(Coordinate-based change data)
________________________________________

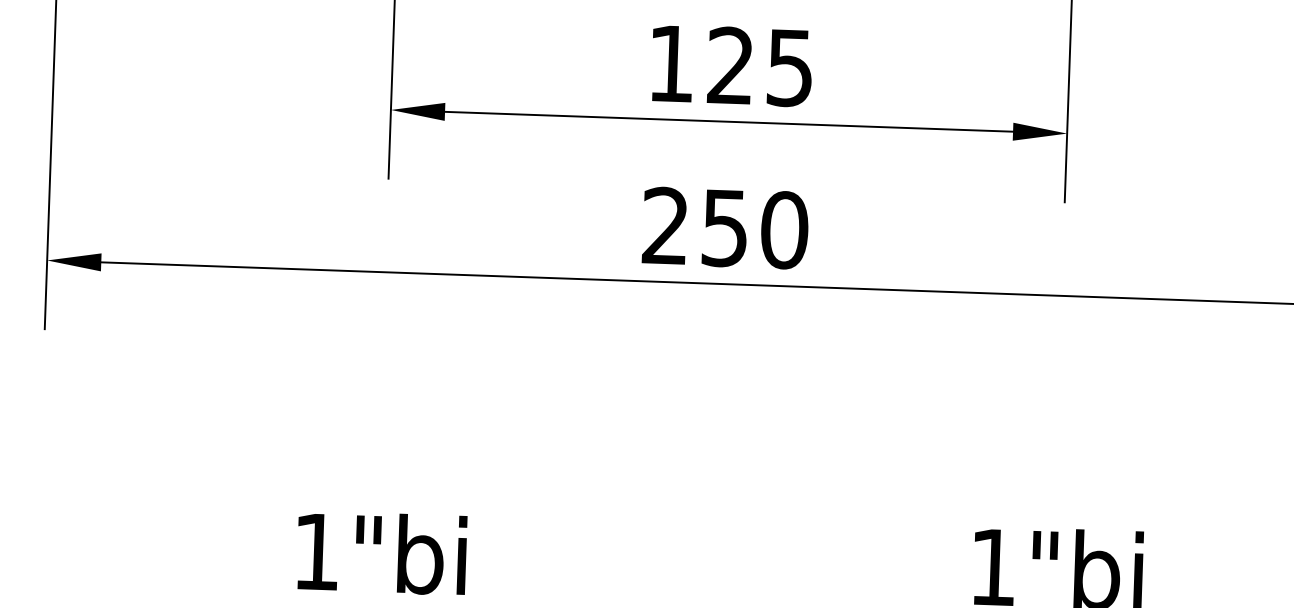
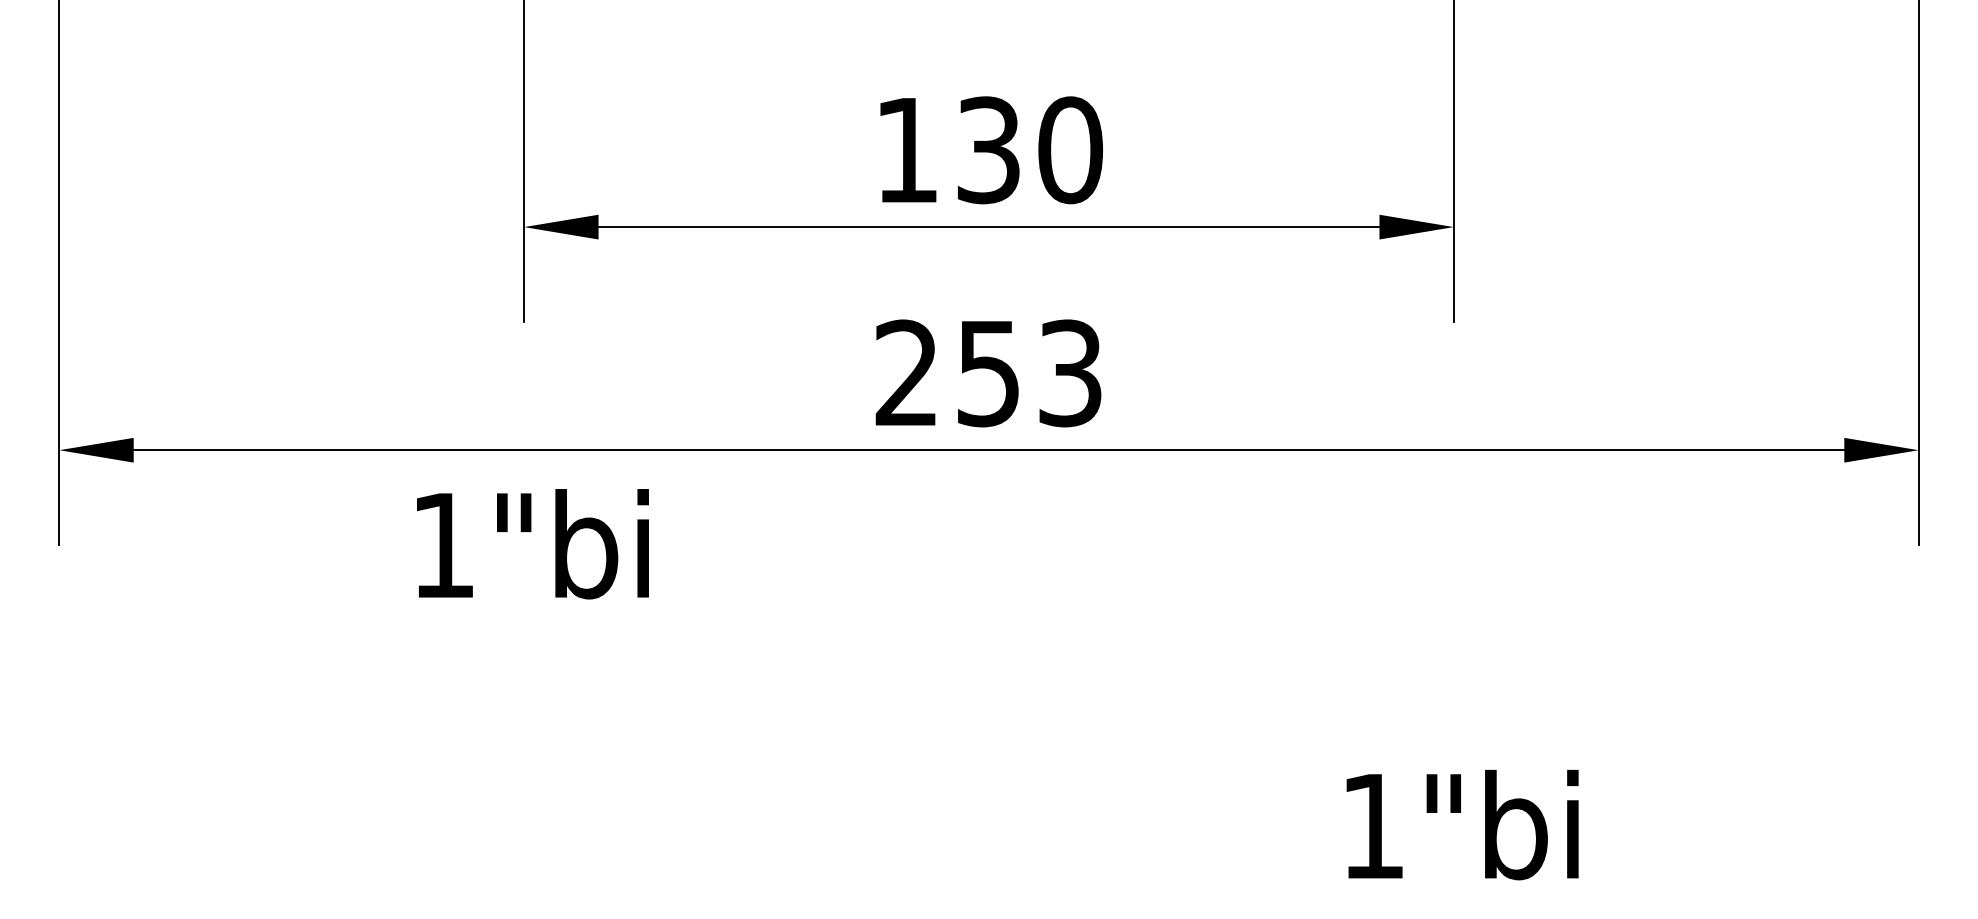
text: (761, 67) -> (1030, 150), 125 -> 130
text: (784, 230) -> (1070, 373), 250 -> 253
text: (381, 553) -> (532, 544), moved

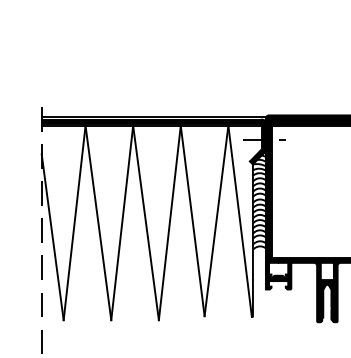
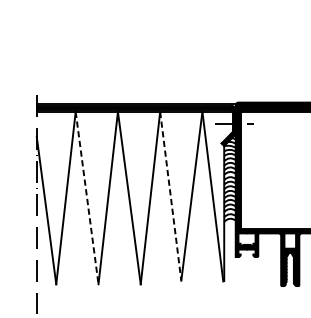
line: (192, 221) -> (170, 196), solid -> dashed
line: (98, 223) -> (87, 198), solid -> dashed

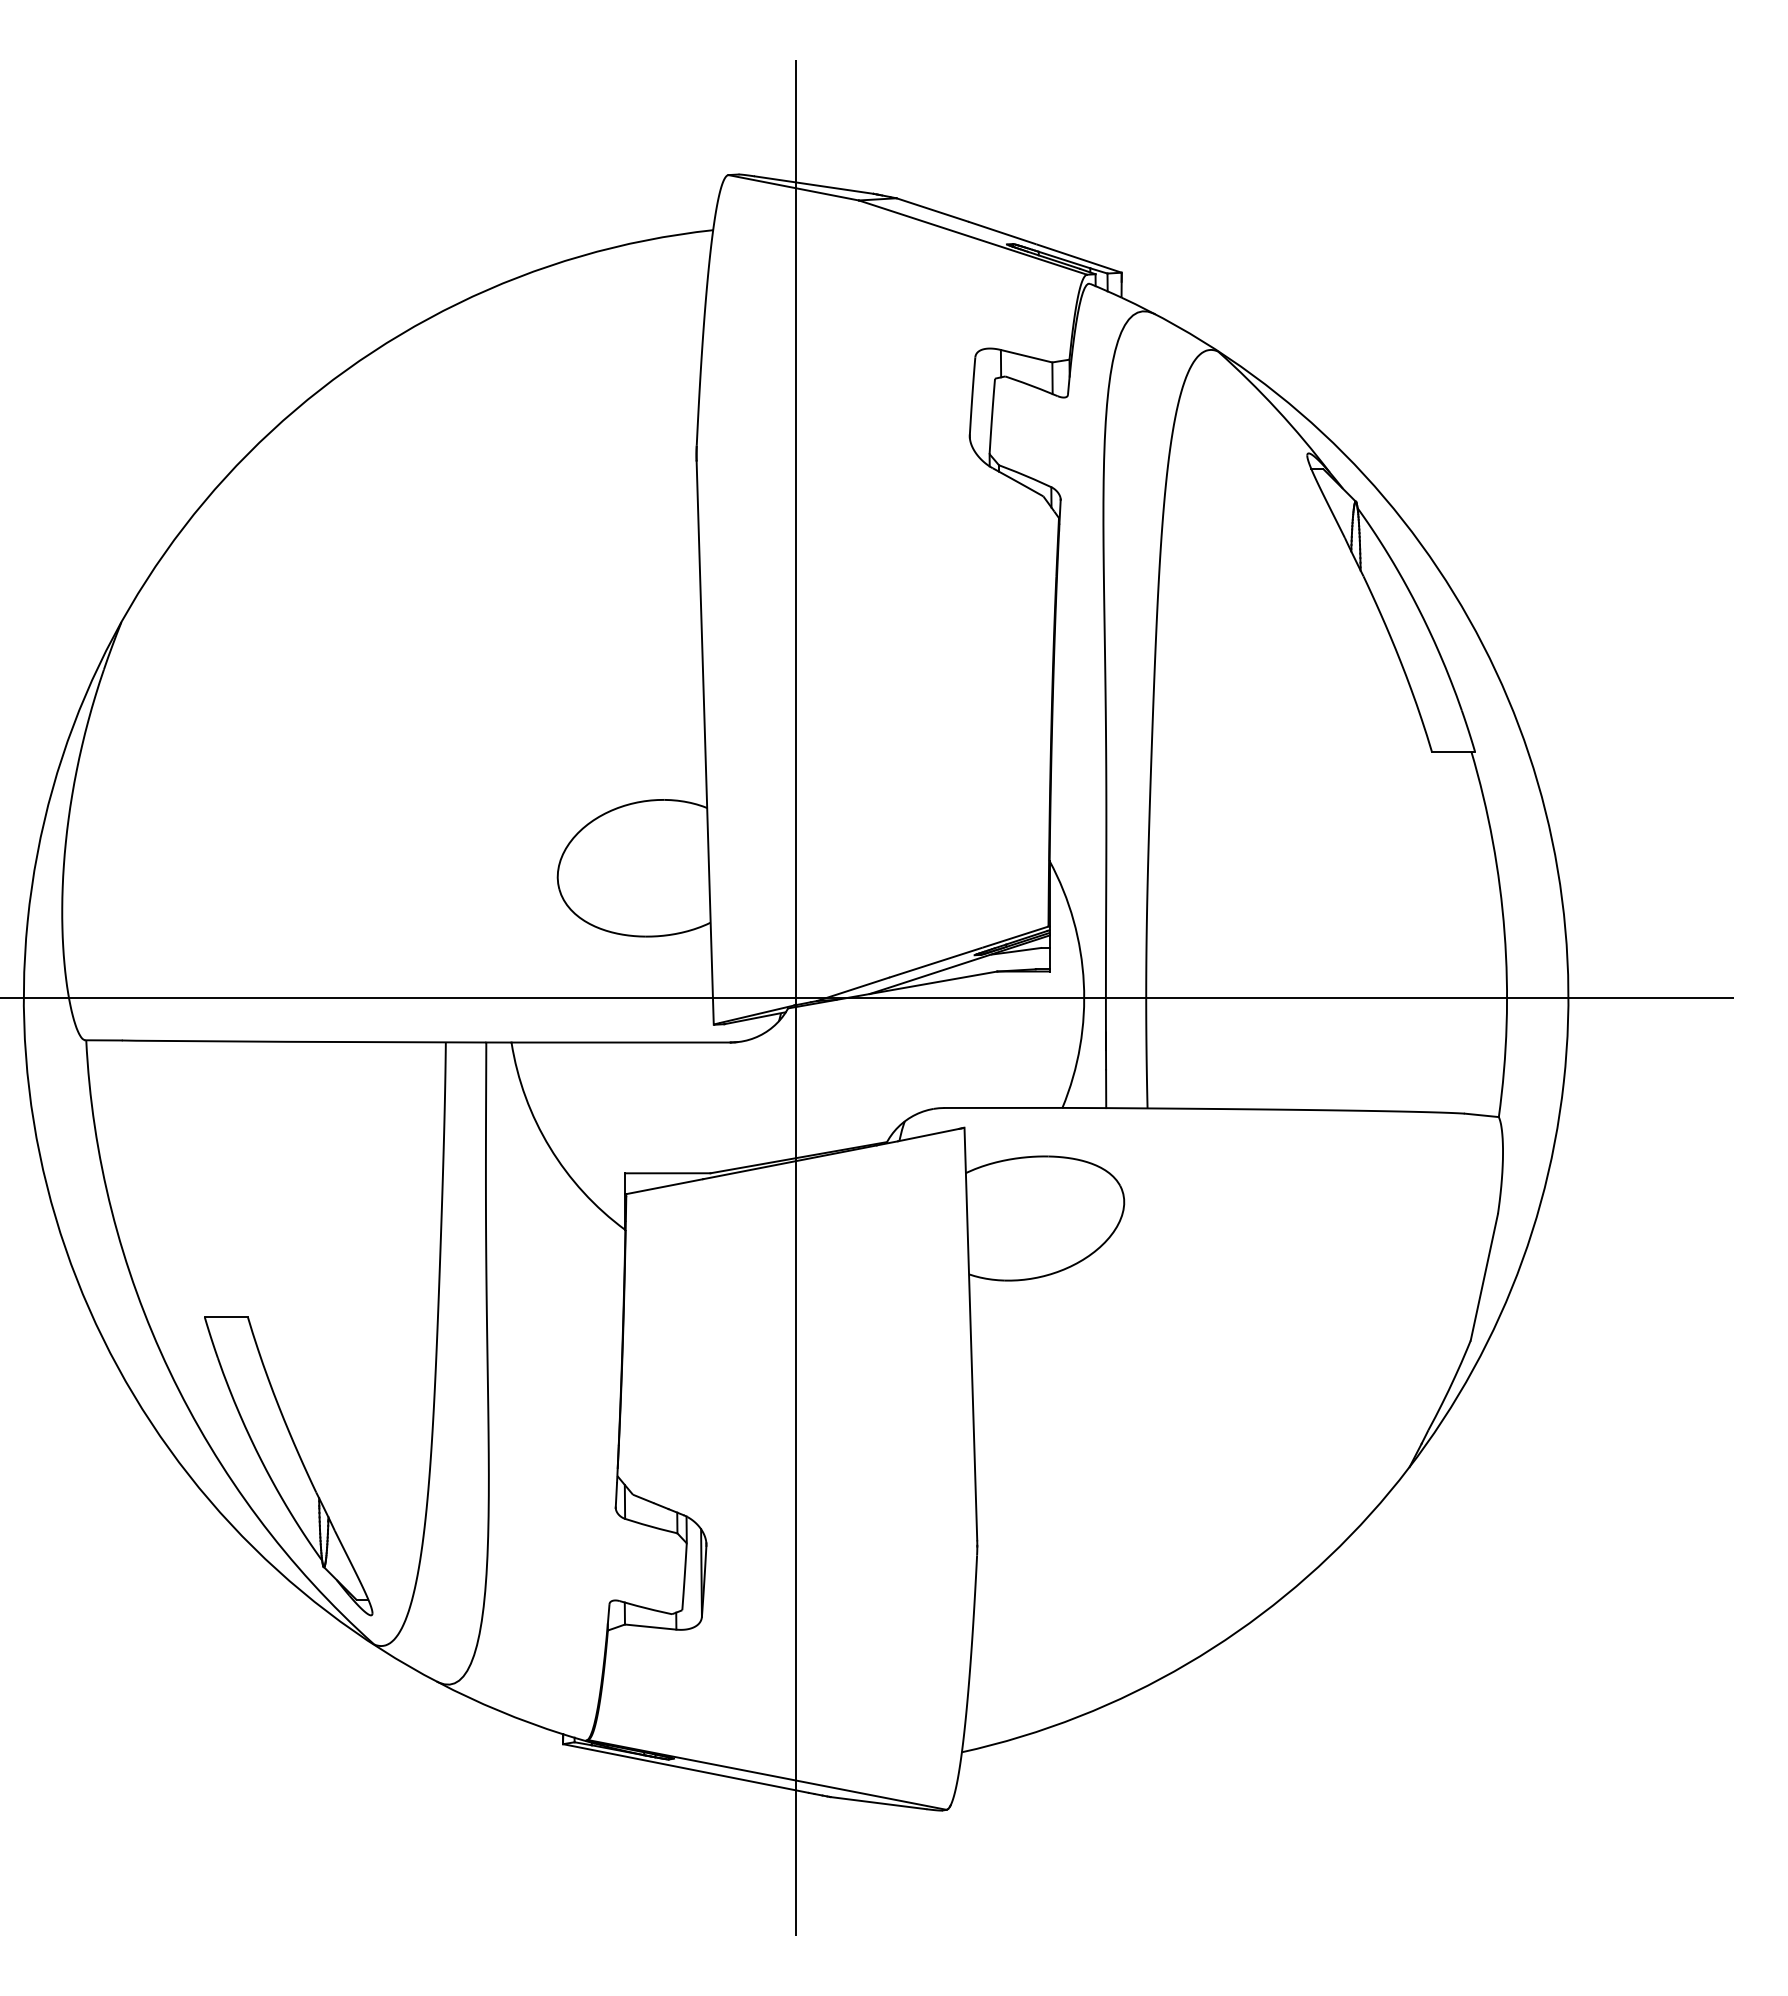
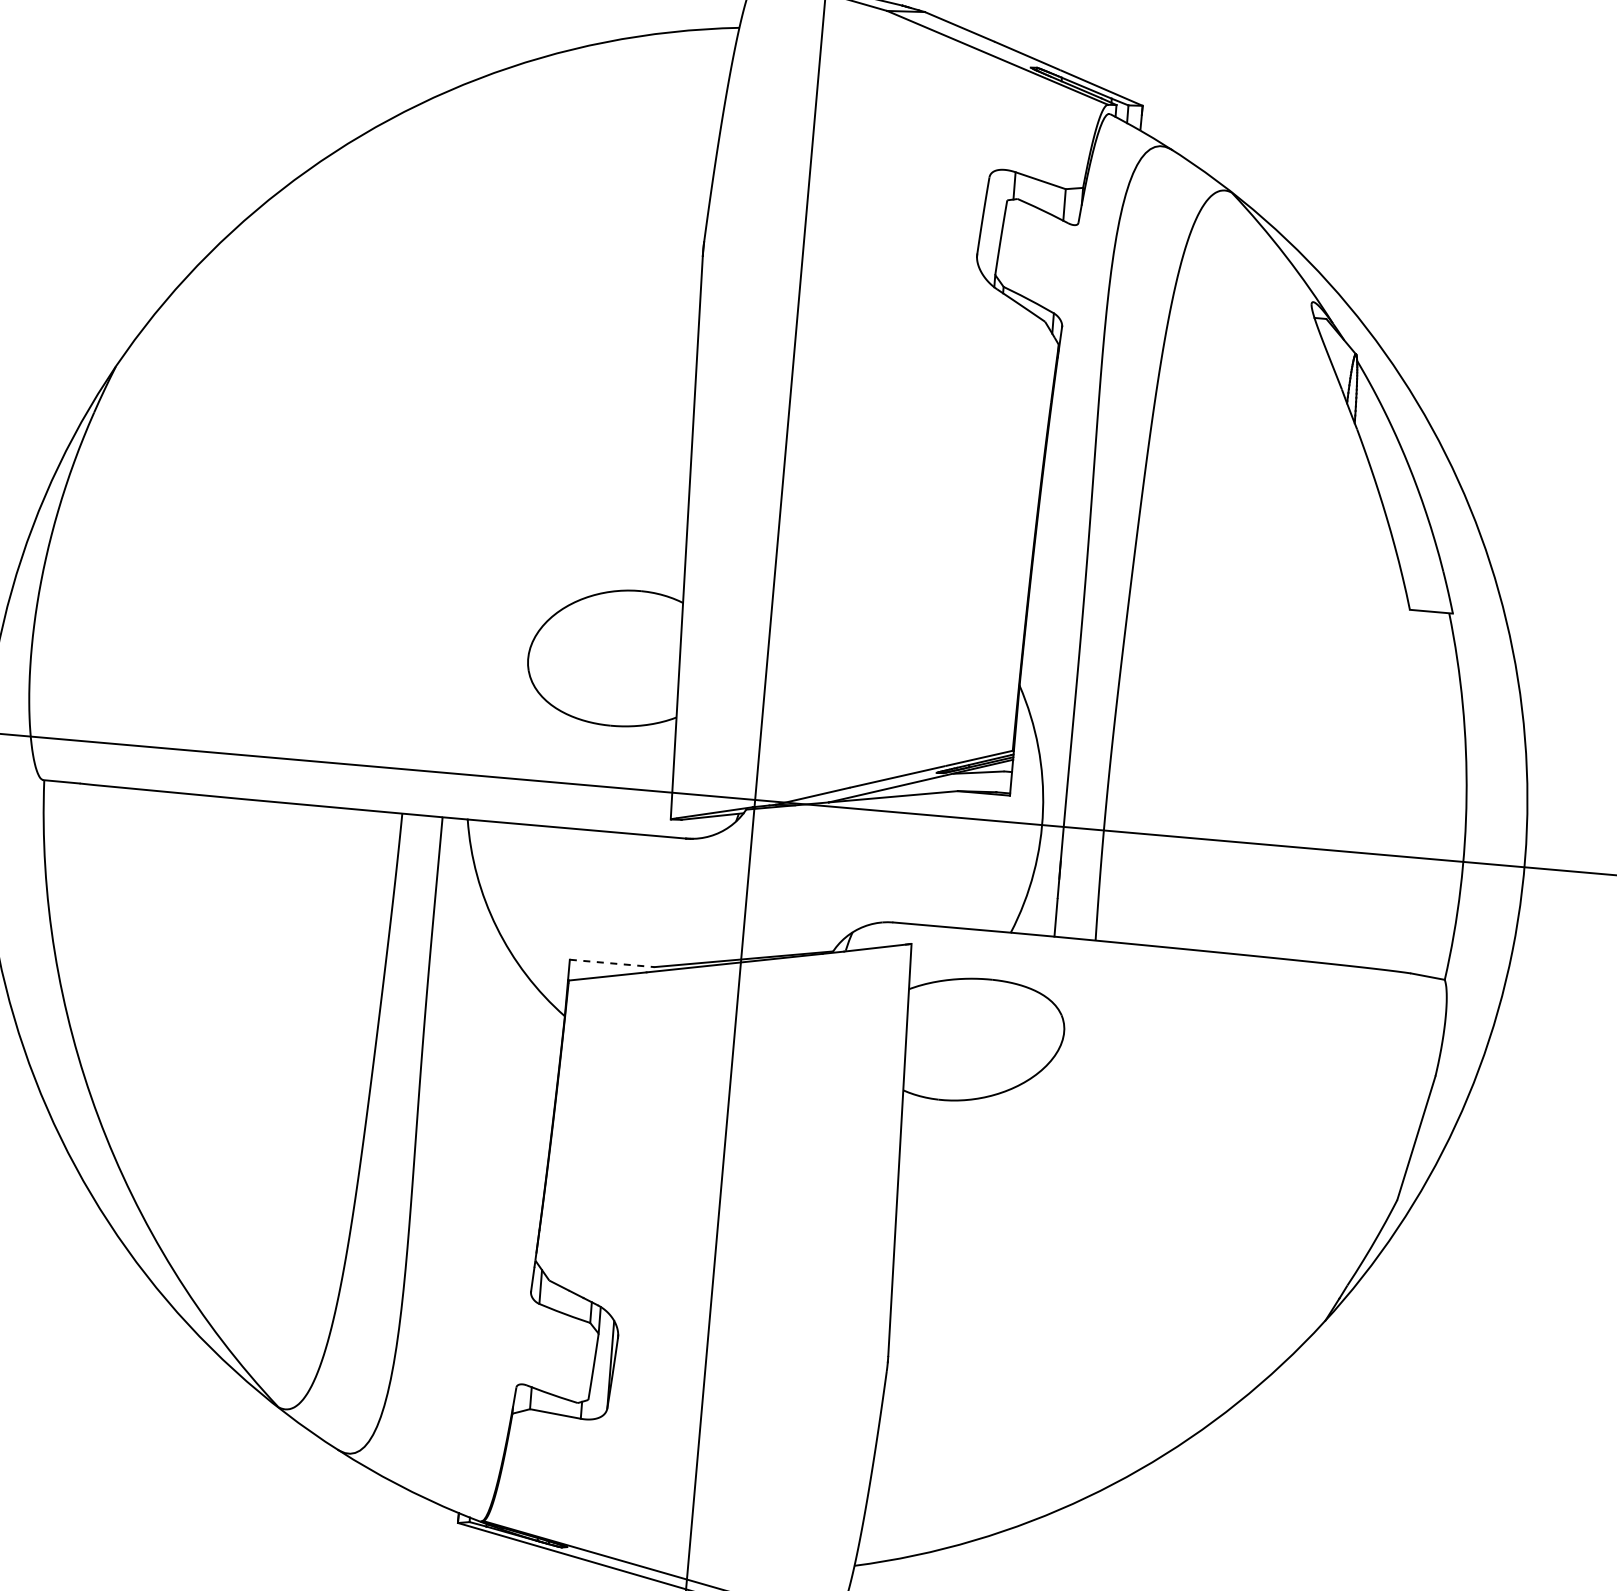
line: (667, 1173) -> (611, 963), solid -> dashed
part: (288, 1466) -> (208, 1222), removed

________________________________________

_Directions for this task_.
Every entry above should be restated word for word, with the images left out.

_Result below_.
text: (761, 67) -> (1030, 150), 125 -> 130
text: (784, 230) -> (1070, 373), 250 -> 253
text: (381, 553) -> (532, 544), moved

line: (192, 221) -> (170, 196), solid -> dashed
line: (98, 223) -> (87, 198), solid -> dashed

line: (667, 1173) -> (611, 963), solid -> dashed
part: (288, 1466) -> (208, 1222), removed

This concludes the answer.